Their triumph and their love also nurtures our deepest and holiest desires – which often lie dormant and forgotten, buried beneath the stress and chaos of our lives. Chief among those desires is the virtue of hope. Christian hope is a deep and intense longing for our true heavenly homeland.

There are many counterfeit versions of “hope” these days – political ideologies, fantasy escapes, worldly success, or the promise that technology can solve all our problems. These false hopes promise much but deliver little. They leave us disappointed, as the thing-hoped-for proves not to be the answer to our heart’s deepest questions.

True hope does not disappoint. We are destined to be perfected in the love of Christ. If we freely cooperate with his free gift, we will one day be strong enough and pure enough and holy enough to see God in the face and live. Mind you, He already loves us dearly. But we are not yet ready to receive all that love in all the ways he would love to share it. He prepares us step by step. Our capacity to receive needs to be stretched. Our desire needs to grow and grow. The more intense our longing for the Lord, the more capable we become of receiving true holiness.

Often, it is precisely through the painful trials of life that God blesses and strengthens us the most.
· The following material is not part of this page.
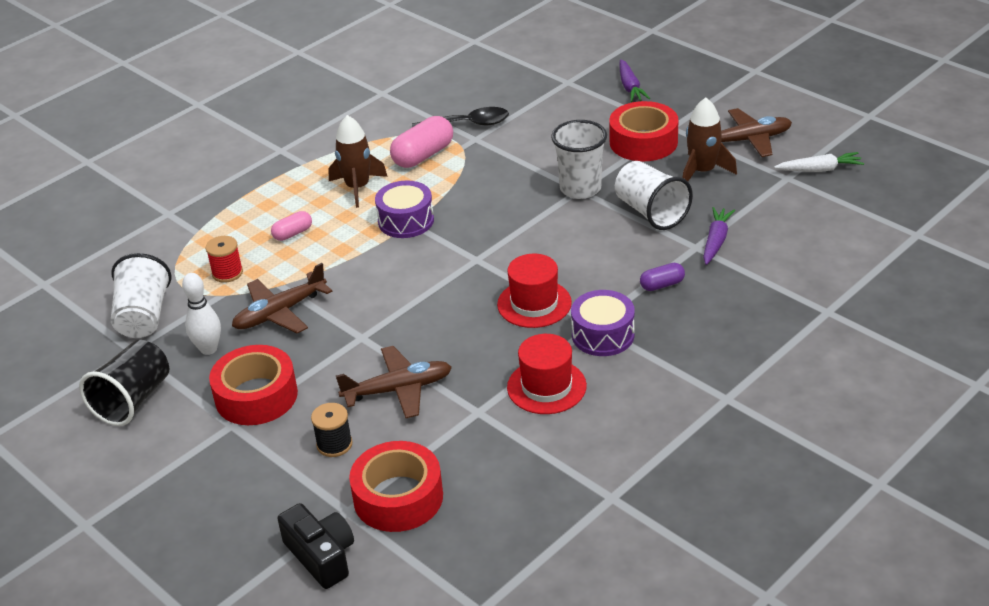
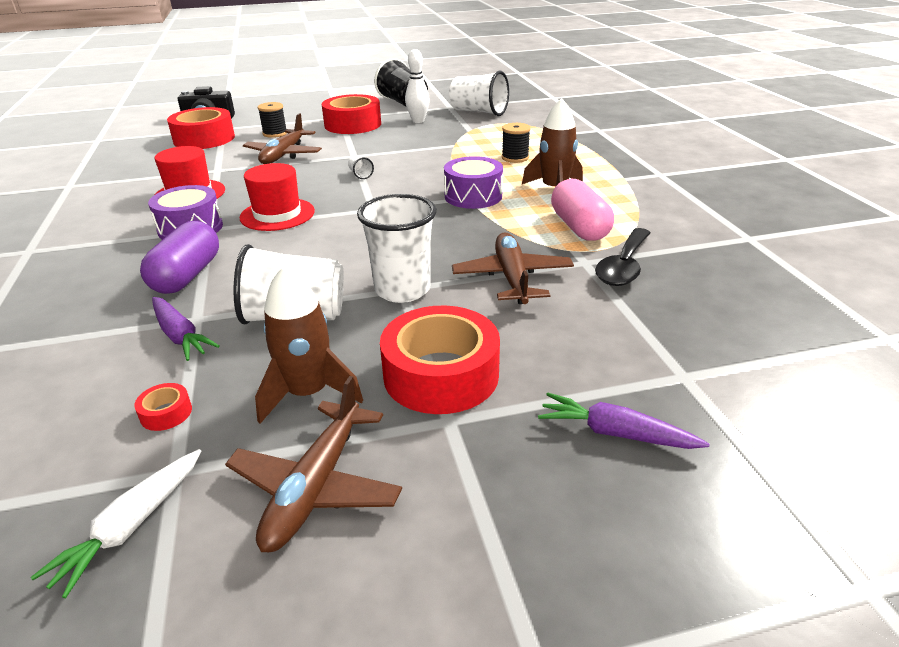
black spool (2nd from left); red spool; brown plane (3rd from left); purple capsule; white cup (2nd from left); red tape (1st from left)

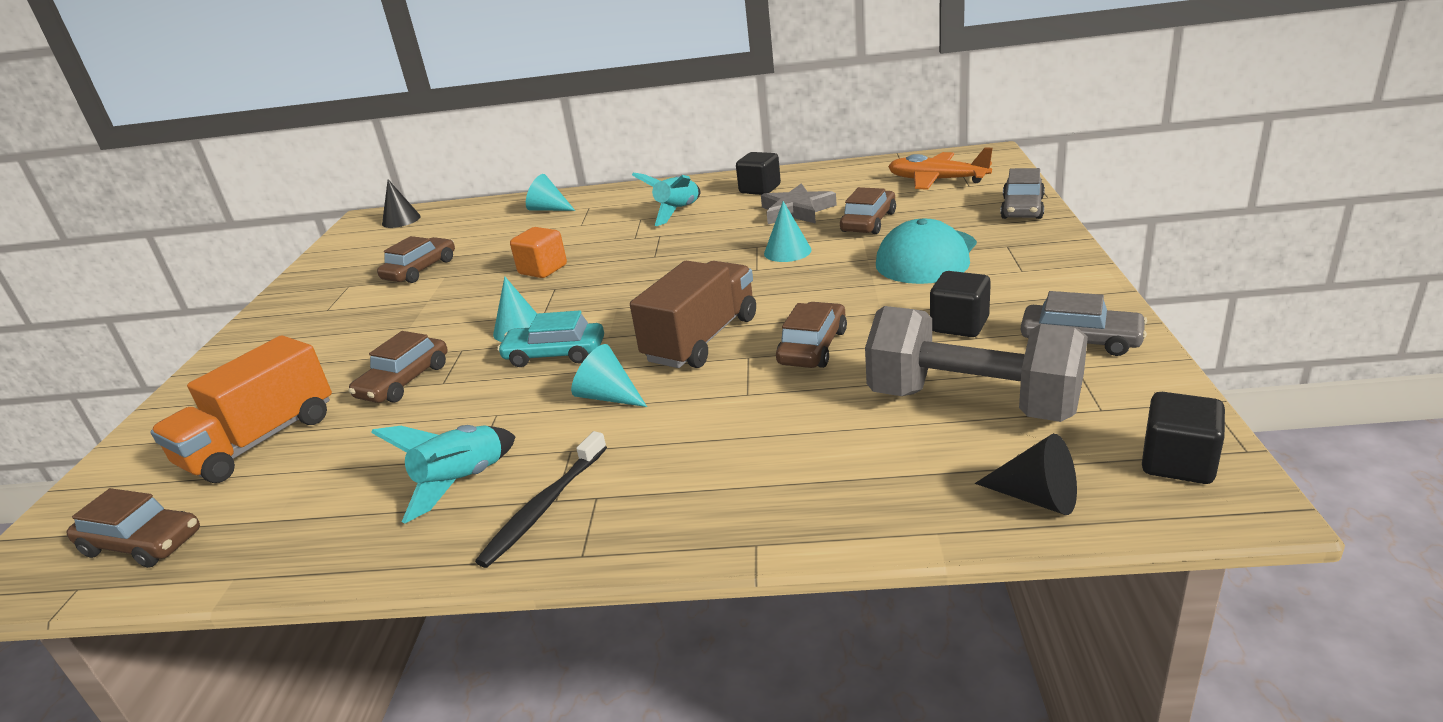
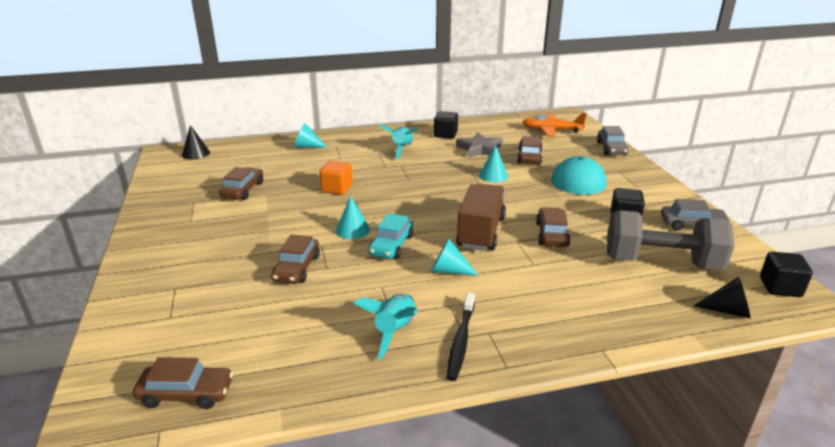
turquoise car; orange truck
In the moment they are cause for misery, but over time they emerge as part of a larger and beautiful story. Jesus compares the experience to a mother in labor, who finally gives birth. Paul compares it to athletes in training, with their eyes on the prize. Scripture frequently speaks of gold or silver plunged into the furnace, purified of all dross so that God’s glory can shine forth.

In this life or the next, all of us are destined to be purified by the fire of God’s love and come to shine with the saints in heaven. I have never heard that encounter described more beautifully than in the words of Pope Benedict XVI:

“…the fire which both burns and saves is Christ himself, the Judge and Savior. The encounter with him is the decisive act of judgment. Before his gaze all falsehood melts away. This encounter with Him, as it burns us, transforms and frees us, allowing us to become truly ourselves. All that we build during our lives can prove to be mere straw … and it collapses. Yet in the pain of this encounter, when the impurity and sickness of our lives become evident to us, there lies salvation. His gaze, the touch of His heart heals us through an undeniably painful transformation ‘as through fire.’ But it is a blessed pain, in which the holy power of His love sears through us like a flame, enabling us to become totally ourselves and thus totally of God.”

May we all draw inspiration from the holiness of the saints. May we be unafraid of the intensity of God’s love, which is indeed an all-consuming fire. Rather, may we be filled with true hope, abiding in God’s love until all his promises are fulfilled.